Charities are generally structured in one of two ways. Below are some of the pros and cons of each structure:
The form of a charity will generally be:
1. an unincorporated association;
2. a Not-for-Profit corporation incorporated under either federal or provincial legislation.
Considerations in determining which structure to use
Formality: Corporations are more commonly recognizable entities, where directors and potential donors are more comfortable with their structure.
Dissolution: It is easier, quicker, and less costly to dissolve an Association than it is to dissolve a NFP corporation.

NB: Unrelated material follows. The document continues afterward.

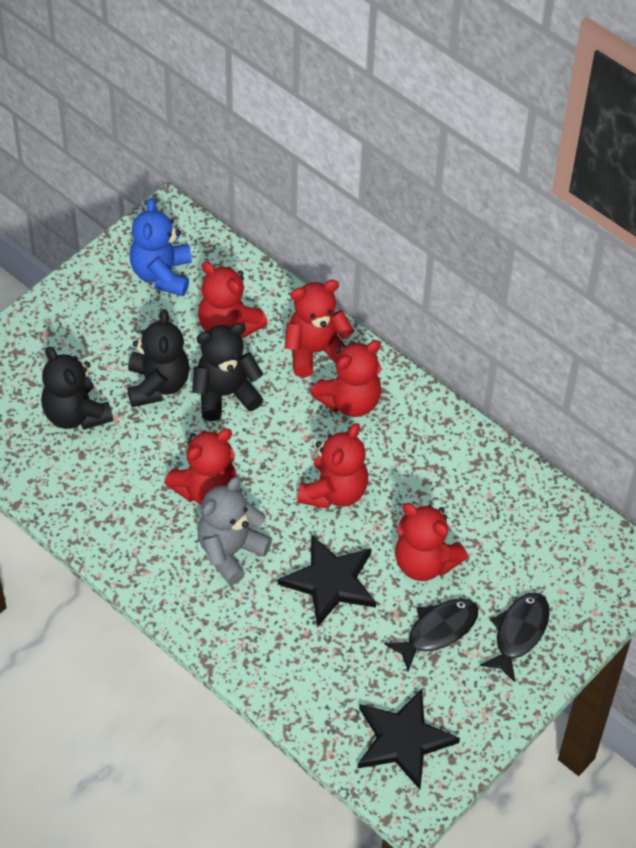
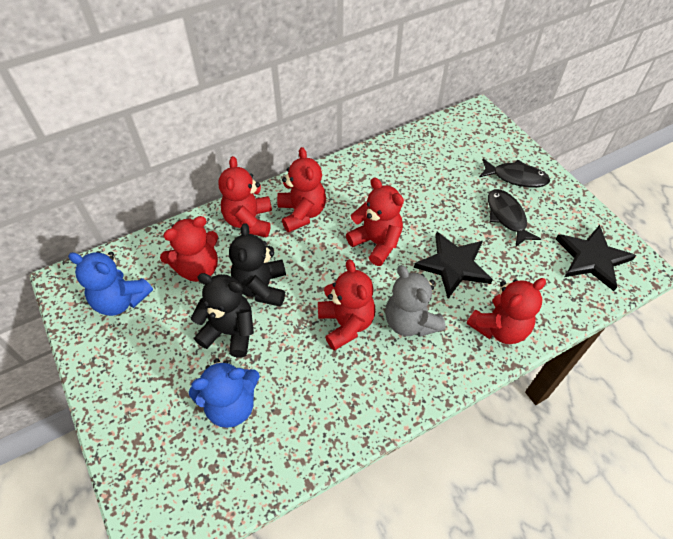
camera: 70 degrees left, 0 degrees up
(75, 414) = (231, 405): black teddy bear -> blue teddy bear
(424, 563) = (450, 209): red teddy bear -> red teddy bear (499, 328)
(519, 633) = (516, 177): black fish -> black fish turned 150 degrees clockwise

Liability: Directors of a NFP corporation are generally protected from liability (they should nonetheless purchase director’s insurance), whereas Directors of an Association are exposed to being sued.

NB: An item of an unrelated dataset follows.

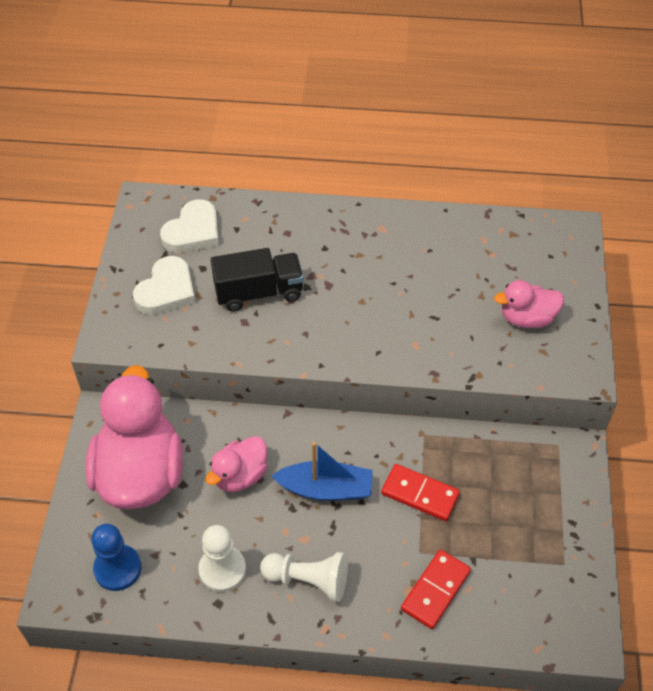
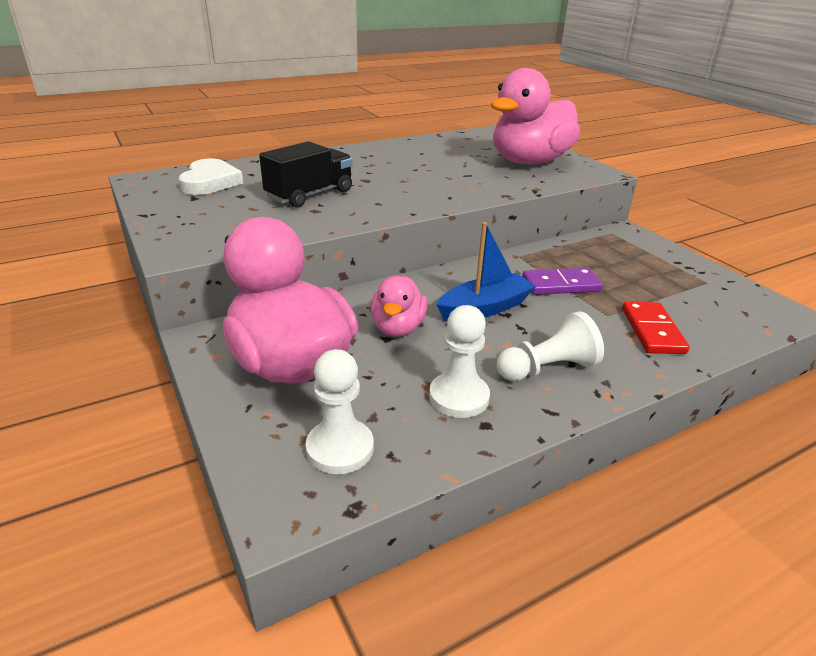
camera: 35 degrees left, 20 degrees down
(118, 568) = (340, 448): blue pawn -> white pawn
(166, 290) = (216, 213): white heart -> none
(420, 494) = (560, 285): red domino -> purple domino
(527, 318) = (529, 162): pink duck -> pink duck, size x1.94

Contracts: Contracts with a NFP corporation are entered into in the name of the corporation, whereas contracts entered into with an Association, must bear the names of the members of the Association.
Real Estate – Generally, a charity which holds real estate must be incorporated. Further, an Association cannot hold real estate in its own name, but in the name of it’s Trustees. At the passing of the Trustees or when they resign, the property would have to be re-registered.
Procedures: There are established administrative procedures for Not-for-Profit corporations in connection with their creation and ongoing administration whereas Associations do not have established guidelines in relation to their creation and administration.
Governance: The law governing corporations is established and legislated, whereas the laws related to Associations are a lot less established and most lawyer are unfamiliar with the relevant laws.